Turkey’s top court upheld convictions and a jail term against leading opposition politician Canan Kaftancioglu for insulting the president and the state, according to a ruling it made public yesterday. Kaftancioglu heads the main opposition Republican People’s Party’s (CHP) Istanbul branch and is one of the strongest voices in it. CHP leader Kemal Kilicdaroglu had urged all opposition lawmakers to gather outside the court to protest the rulings.
DAILY AGENDA
The industrial production index rose by 9.6% in March, compared to the same month last year, according to the Turkish Statistical Institute (TurkStat). The index dropped by 1.8% month-over-month in March.
Retail sales volume increased by 2.5% while retail turnover jumped 90.5% in March year-over-year, according to TurkStat.
The total turnover index soared 112.9% in March, compared to the same month of the previous year, according to TurkStat. The index climbed by 8.4% on a monthly basis.
Meanwhile…
>> Foreign investors’ net equity, government debt securities (GDS) and corporate bond outflow from Turkey totaled USD 243.9m, USD 75.8m and USD 4.3m respectively, in the week ending on May 6, according to the Central Bank. Thus, the total outflow reached USD 324m.

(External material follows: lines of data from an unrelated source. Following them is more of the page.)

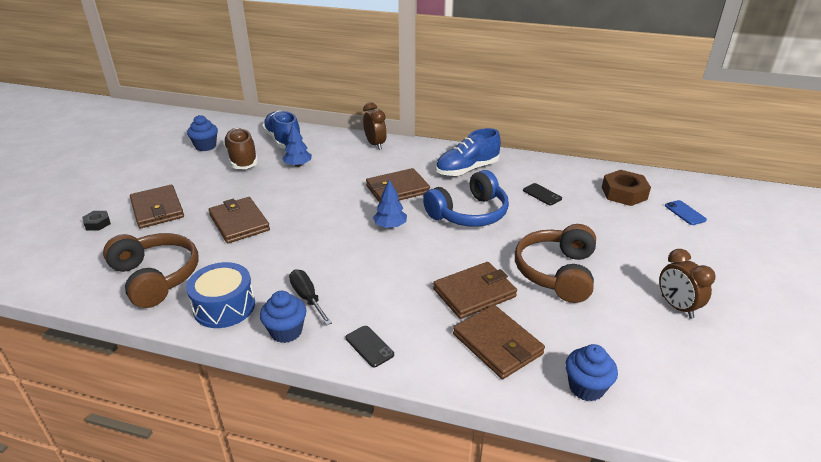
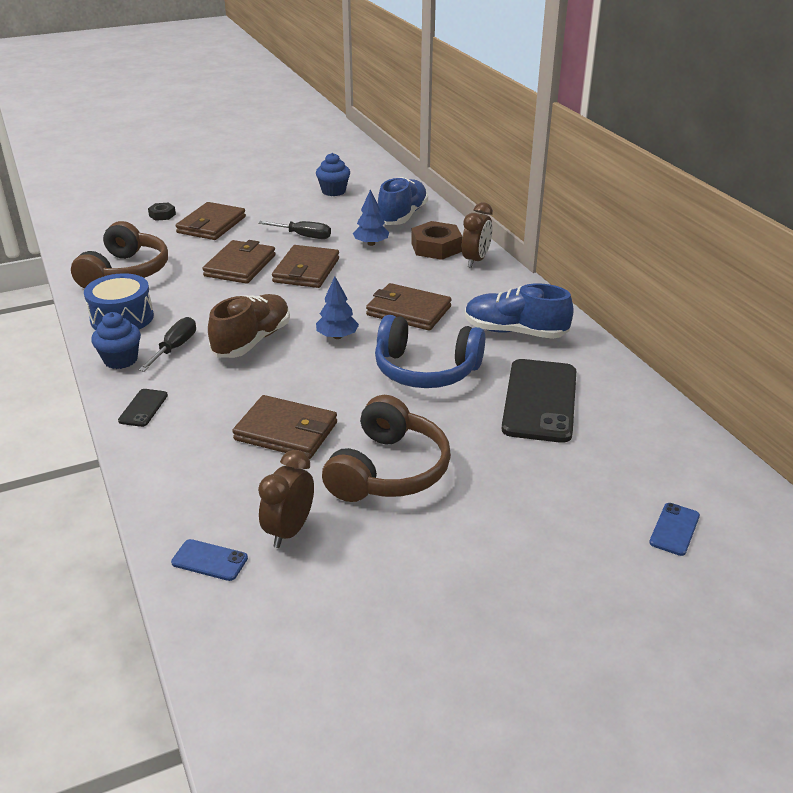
camera: 50 degrees right, 0 degrees up
(242, 159) = (339, 216): brown shoe -> brown shoe (252, 341)
(244, 182) = (303, 236): none -> black screwdriver
(497, 344) = (219, 478): brown wallet -> brown wallet (306, 270)
(542, 194) = (540, 401): black phone -> black phone, size x2.25
(556, 272) = (388, 470): brown headphones -> brown headphones turned 135 degrees clockwise
(586, 387) = (209, 560): blue cupcake -> blue phone
(624, 193) = (644, 460): brown nut -> brown nut (436, 247)
(676, 307) = (431, 585): brown clock -> brown clock (289, 531)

>> The Central Bank’s international net reserves declined by USD 2.01bn to USD 14.99bn in the week ending on May 6, compared to the previous week. The figure points out the lowest level since the week ending on January 28. The bank’s total reserves rose by USD 794m to USD 107.65bn in the same period.
>> The non-performing loans in the banking sector rose by TRY 429m to TRY 161.18bn in the week ending on May 6, compared to the previous week, according to the Banking Regulation and Supervision Agency (BDDK). The sector’s total loan volume surged by TRY 5.14bn from TRY 5.63tr to TRY 5.64tr, while its total deposits increased by TRY 42.53bn to TRY 6.17tr in the same period.
>> The state-owned Ziraat Bank’s participation banking arm Ziraat Katilim raised its total asset size by 24% to TRY 121.6bn in the first quarter of the year (Q1), compared to the end of 2021. Ziraat Katilim’s net profit totaled TRY 1.2bn in Q1.
>> The banking sector’s loan stock used by agricultural companies rose by 11.5% from TRY 162.03bn to TRY 180.73bn at the end of March, compared to the end of 2021, according to BDDK.
>> The average household size dropped from 4 people to 3.23 people in 2021, compared to 2008, according to TurkStat.
>> Residents’ FX deposit accounts rose by USD 1.71bn in the week ending on May 6, compared to the previous week, according to the parity adjusted data of the Central Bank.